Pour le cas où ils désirent bénéficier en vue de leur entretien des dispositions particulières prévues à l'article D. 69, ils doivent joindre à leur demande une attestation délivrée par le parquet de leur résidence selon laquelle le secret de la communication paraît justifié par la nature des intérêts en cause.


Historique des versions

Version 2

En vigueur à partir du lundi 1 janvier 2001

Abrogé le mercredi 29 décembre 2010

Les avocats correspondent, dans les conditions prévues à l'article D. 69, avec les prévenus et les condamnés .

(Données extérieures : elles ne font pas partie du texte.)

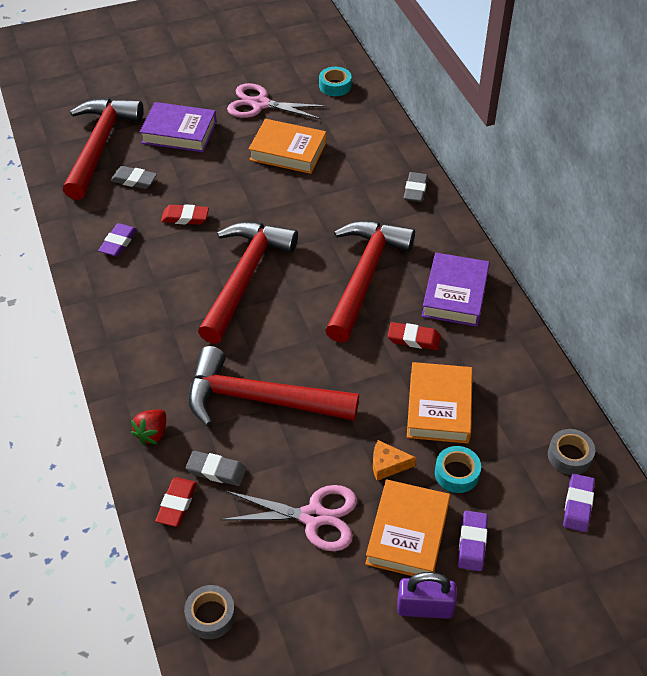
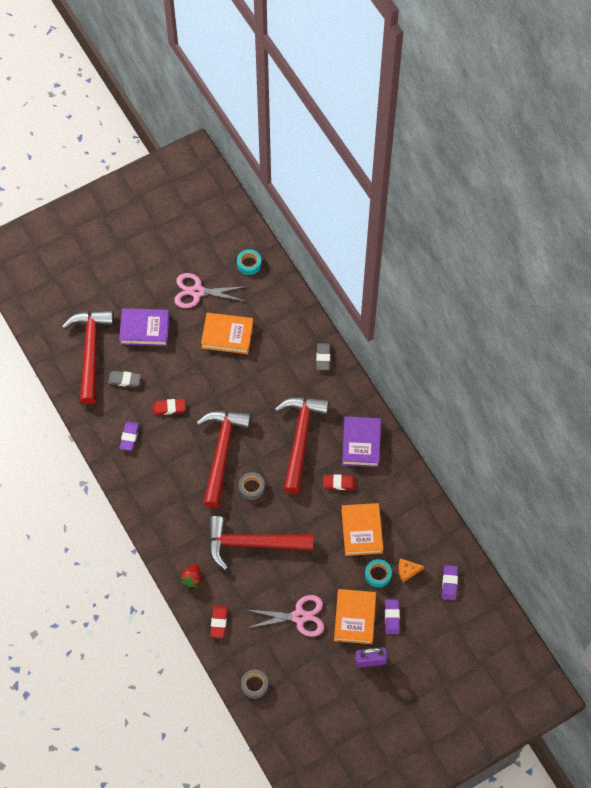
camera: 10 degrees left, 15 degrees up
(216, 471) = (236, 597): grey eraser -> none
(387, 465) = (336, 576): orange cheese -> orange cheese (407, 571)
(569, 456) = (442, 552): grey tape -> grey tape (251, 487)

Les officiers ministériels et autres auxiliaires de justice peuvent être autorisés à communiquer avec les détenus dans les conditions fixées aux articles D. 414 et D. 416.

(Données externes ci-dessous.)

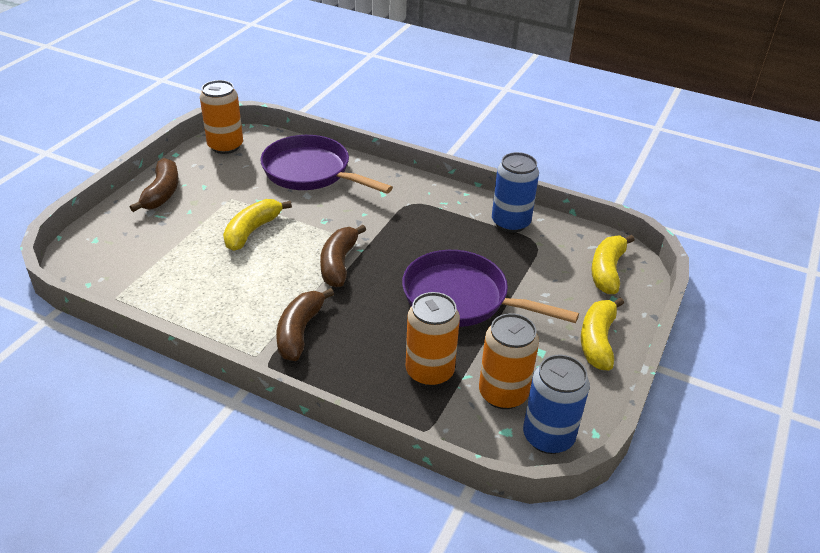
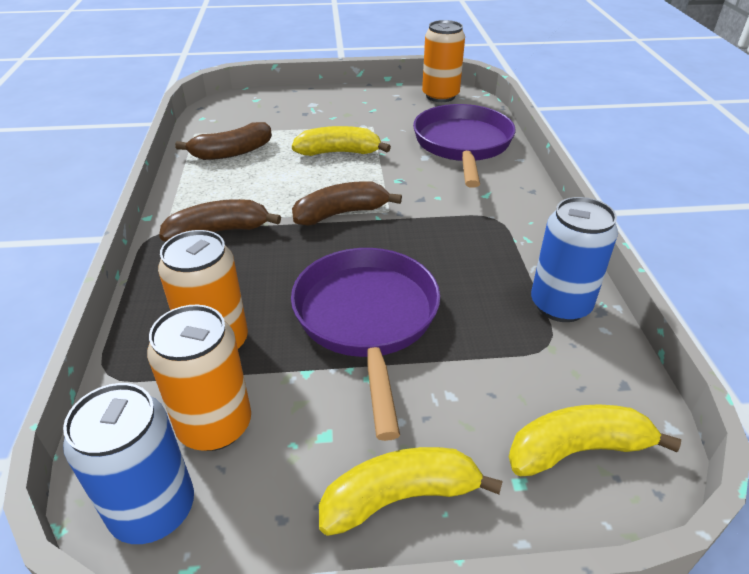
camera: 60 degrees right, 0 degrees up
(162, 193) = (342, 98): brown banana -> brown banana (232, 152)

Pour le cas où ils désirent bénéficier en vue de leur entretien des dispositions particulières prévues à l'article D. 69, ils doivent joindre à leur demande une attestation délivrée par le parquet de leur résidence selon laquelle le secret de la communication paraît justifié par la nature des intérêts en cause.

Version 1

En vigueur à partir du samedi 7 avril 1973

Les défenseurs correspondent, dans les conditions visées à l'article D. 69, avec les prévenus et avec les condamnés qu'ils ont assistés au cours de la procédure. Pour ces derniers, ils doivent justifier auprès du chef de l'établissement qu'ils ont personnellement apporté cette assistance.

Les avocats n'ayant pas assisté le condamné au cours de la procédure, les officiers ministériels et les autres auxiliaires de justice peuvent être autorisés à correspondre avec les condamnés dans les conditions fixées aux articles D. 414 et D. 416.

Pour les cas où ils désirent bénéficier dans leur correspondance des dispositions particulières prévues à l'article D. 69, ils doivent joindre à leur demande une attestation délivrée par le parquet de leur résidence, selon laquelle le secret de la communication paraît justifié par la nature des intérêts en cause.